Blackstone himself, one of the dullest authors ever read by the writer of these lines, yet a skilled jurist, with a marvellous memory regarding Justinian, said that, to deny witchcraft was to deny revelation.

"Be you a witch?" asked one of the judges of Massachusetts, according to the records now on file in the State-House at Boston.

"No, your honor," was the reply.

"Officer," said the court, taking a pinch of snuff, "take her out on the tennis-grounds and pull out her toe-nails with a pair of hot pincers, and then see what she says."

It was quite common to examine lady witches in the regular court and then adjourn to the tennis-court. A great many were ducked by order of the court and hanged up by the thumbs, in obedience to the customs of these people who came to America because they were persecuted.

[Illustration] from Comic History of the U.S.A. by Bill Nye


Human nature is the same even to this day. The writer grew up with an Irishman who believed that when a man got wealthy enough to keep a carriage and coachman he ought to be assassinated and all his goods given to the poor. He now hires a coachman himself, having succeeded in New York city as a policeman; but the man who comes to assassinate him will find it almost impossible to obtain an audience with him.

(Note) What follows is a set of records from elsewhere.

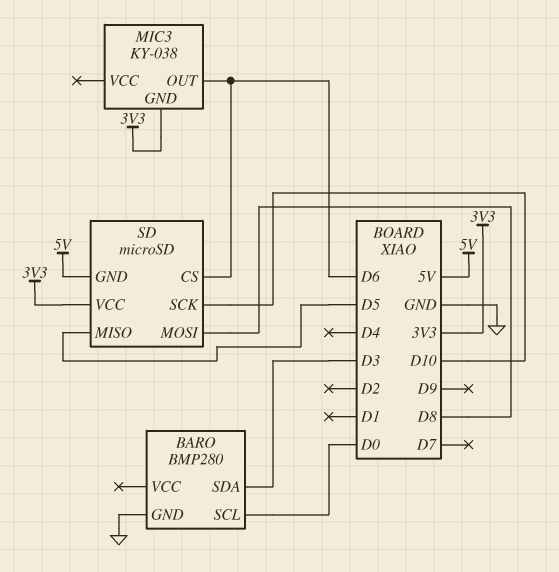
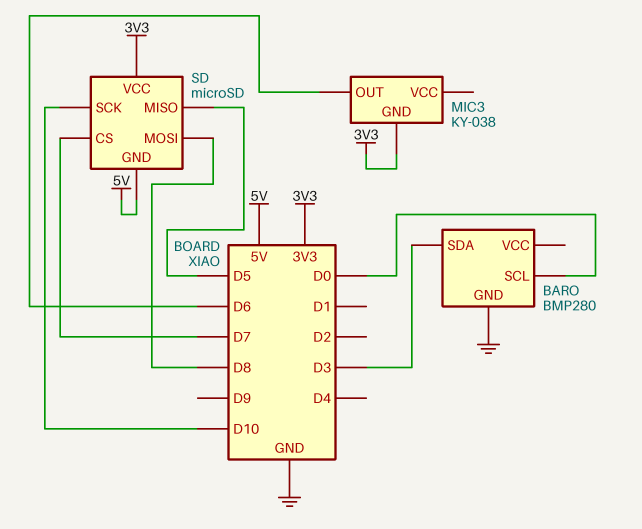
SD pin CS: D6 -> D7

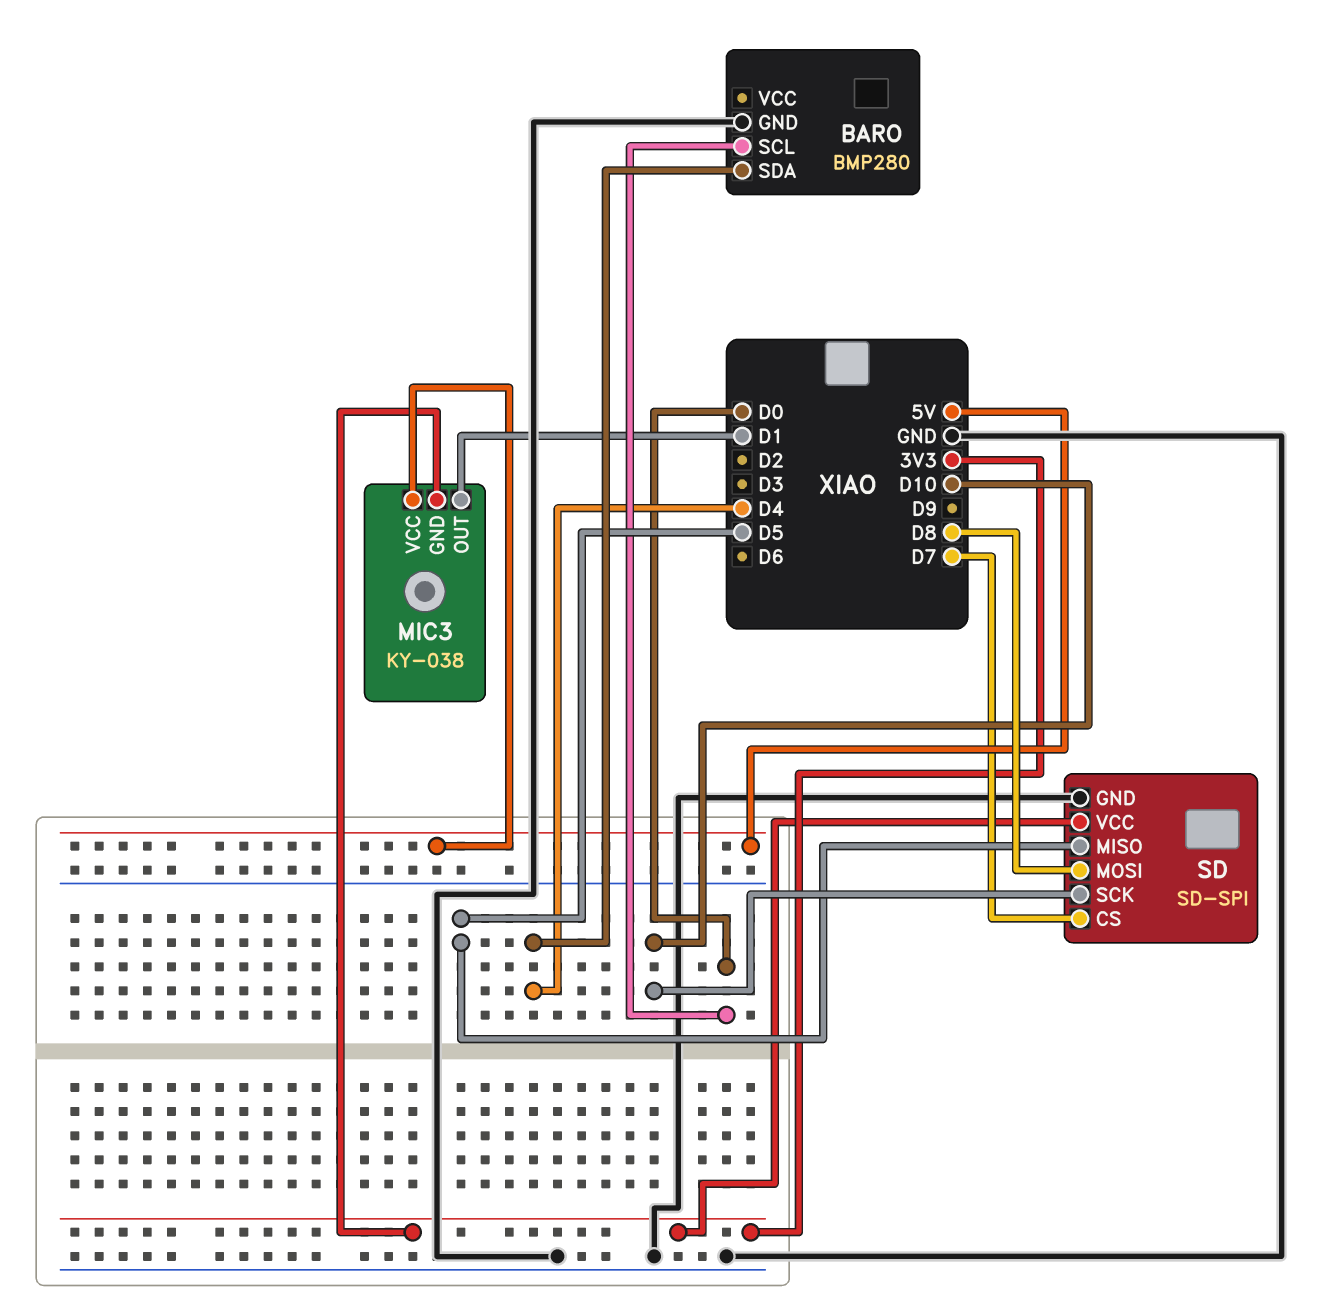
BARO pin SDA: D3 -> D4
MIC3 pin OUT: D6 -> D1
MIC3 pin VCC: none -> 5V
SD: microSD -> SD-SPI
SD pin GND: 5V -> GND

[Illustration] from Comic History of the U.S.A. by Bill Nye


If you wish to educate a man to be a successful oppressor, with a genius for introducing new horrors and novelties in pain, oppress him early in life and don't give him any reason for doing so. The idea that "God is love" was not popular in those days. The early settlers were so stern even with their own children that if the Indian had not given the forefather something to attract his attention, the boy crop would have been very light.

Even now the philosopher is led to ask, regarding the boasted freedom of America, why some measures are not taken to put large fly-screens over it.